The teen’s heart went to a man named Bobby Davis at Atrium Health Sanger Heart & Vascular Institute in North Carolina. Pelt and Davis initially communicated through an intermediary, then directly. Davis sent her a recording of her son’s continuing heartbeat made during a check-up.

“The recording is beautiful, but it reminded me of an ultrasound,” she remembered . “Hearing it in real life was even better.”

She was able to do that through a stethoscope when they finally met in person at the hospital in 2021.

“I made that,” she can be heard exclaiming in a video of the moment.

She recalled, “It was sort of bittersweet—very happy for the person who had it now, but also, you very much miss your person.”

She added, “Happy tears all around… I definitely was a happy mom.”Jenny Sullivan of Texas had a similar story. Her son, Amir Aguilar, was 26 when was fatally shot. His heart went to Manny Hardy of Oklahoma, whose own heart was failing when he received a transplant on Father’s Day of 2020.

Hardy returned home from the hospital to find a letter from Sullivan. She came to see him that October and a TV news crew was on hand when they met.

“She just walked over to me and she put her head on my chest while she was hugging me,” Hardy remembered. “She cried and cried and cried.”

Sullivan recalled, “When I hear my son’s heart beating in Manny’s chest, I close my eyes and I feel like I’m having my son,” she said. “It is so precious a feeling, the deep, deep, deep love that I had for my son.”

She said that when she gazed at Hardy’s face it was as if it became translucent. She says she also saw her son’s face.

“It is something only a mother could see,” she said.

She remembered something her son had said when he was a Navy corpsman: “If I save one life with my life, I’m going to be very happy.”

Sullivan and Hardy sat and talked for hours. Hardy’s wife presented Sullivan with a gift.

“My wife went to Build a Bear and had a recording of the heartbeat put in the bear and gave it to her,” Hardy said.

Similar encounters between mothers and heart transplant recipients can be found online by anybody in need of a little inspiration. But there would be many more if there were not a perpetual and critical shortage of donated hearts.

“There’s not nearly enough hearts available,” Dr. Eric Skipper, a cardiac transplant surgeon at the same North Carolina hospital where Pelt listened to her dead son’s living heart.

In national terms, Skipper said, there are under 5,000 transplants a year. The need is close to 35,000 to 40,000. Just getting on the heart transplant list is difficult and as of Sunday the federal transplant network had 3,343 would be recipients waiting.

“You can emphasize enough how vast the need is,” he said. “You’re truly giving them the gift of life.”

The recipient of Bill Scruggs’ gift of life has arranged with the hospital to install a bell along with his photo on the heart transplant floor.

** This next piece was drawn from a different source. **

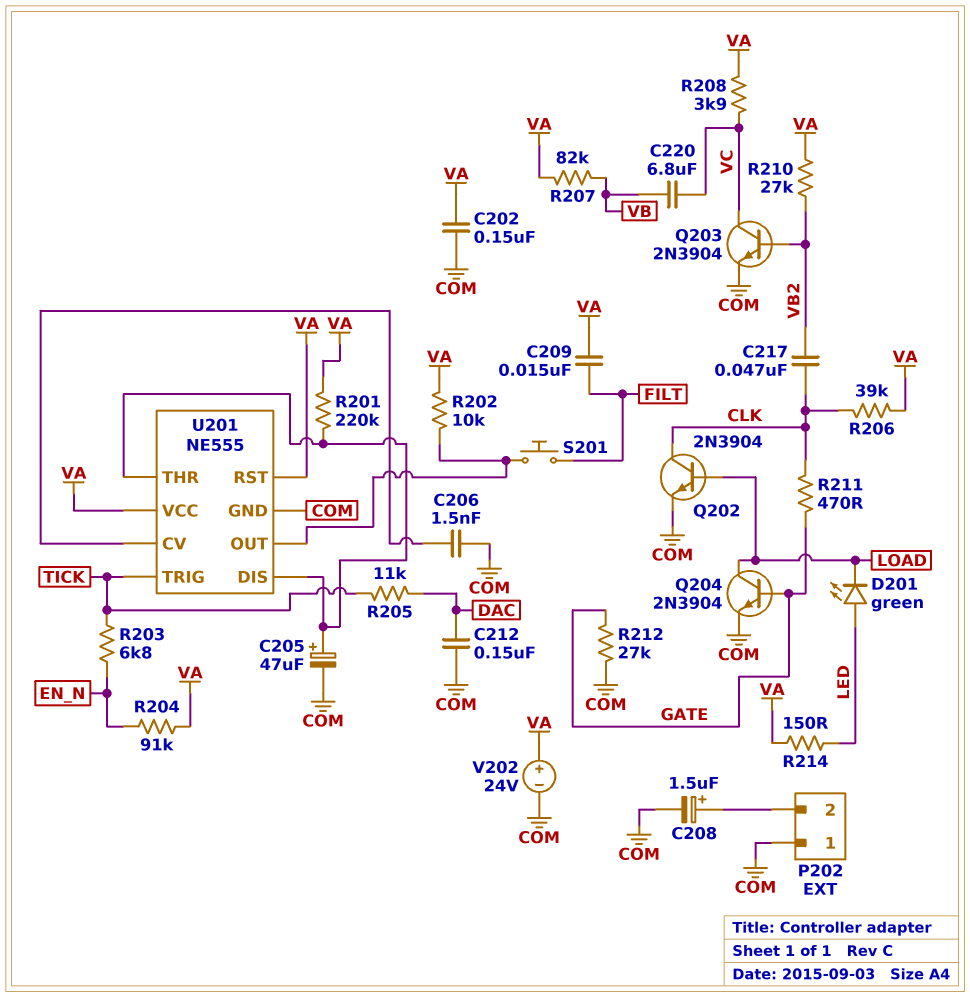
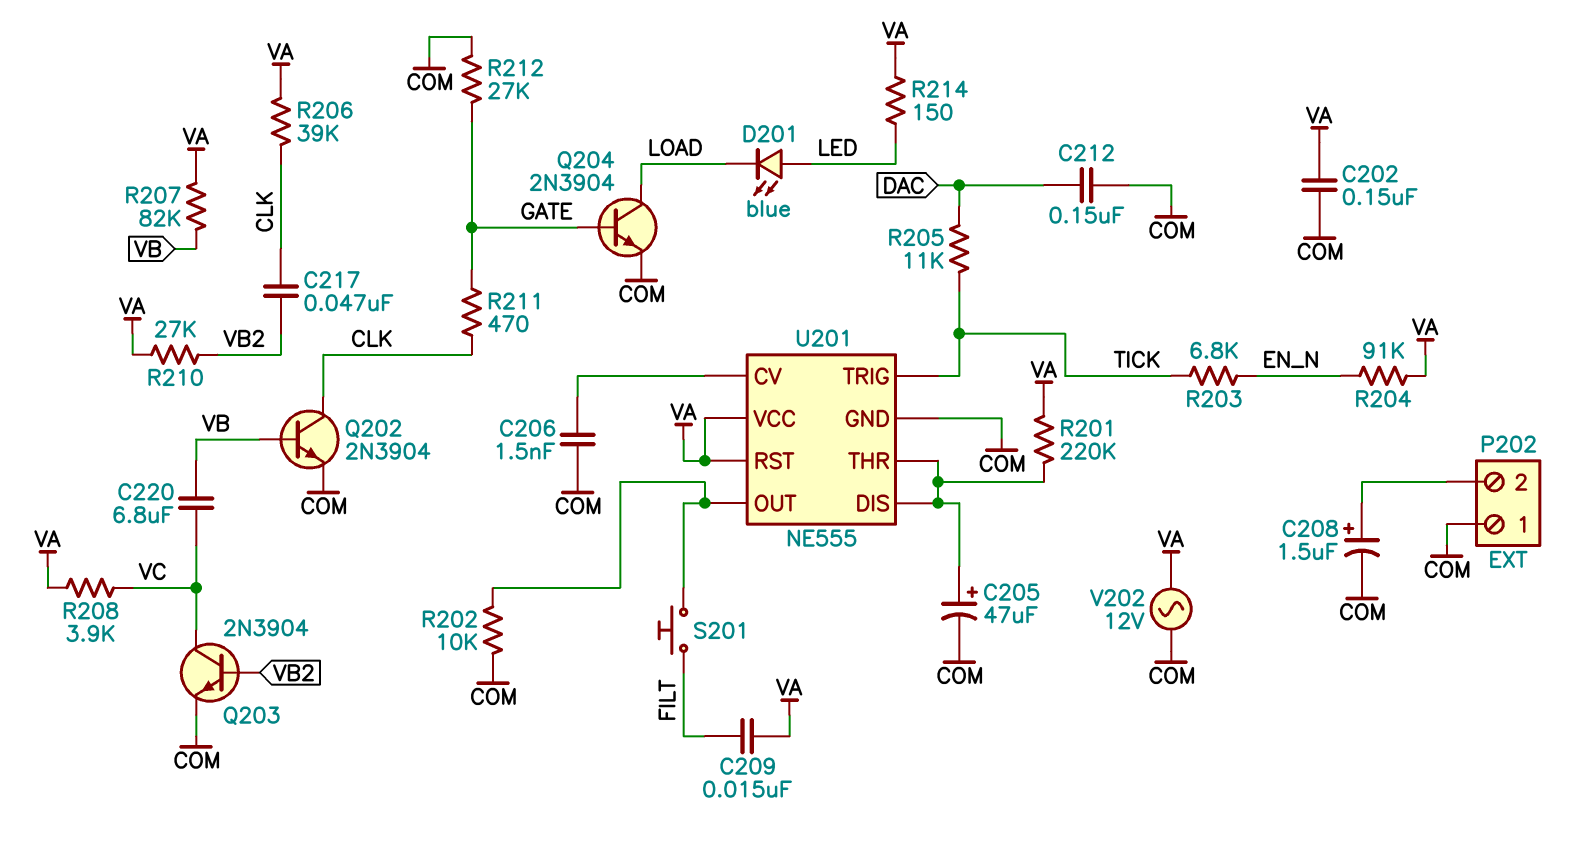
D201: LED green (A LED, K LOAD) -> LED blue (A LED, K LOAD)
Q202: NPN 2N3904 (B LOAD, C CLK, E COM) -> NPN 2N3904 (B VB, C CLK, E COM)
R202: 10k (U201/OUT, VA) -> 10k (COM, U201/OUT)
V202: 24V (plus VA, minus COM) -> AC 12V (COM, VA)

What is called “Bill’s Bell”’ is rung after every successful heart transplant.

“I think the bell is an amazing tribute to Bill and I also believe that the patients who get to ring it get some kind of feeling as if they are victorious in the fight,” Pelt said.

Bill’s mother has not yet heard Bonnie Raitt’s song. But Pelt does have the recording of her son’s heartbeat.

“I still listen to it at least two or three times a month,” she said.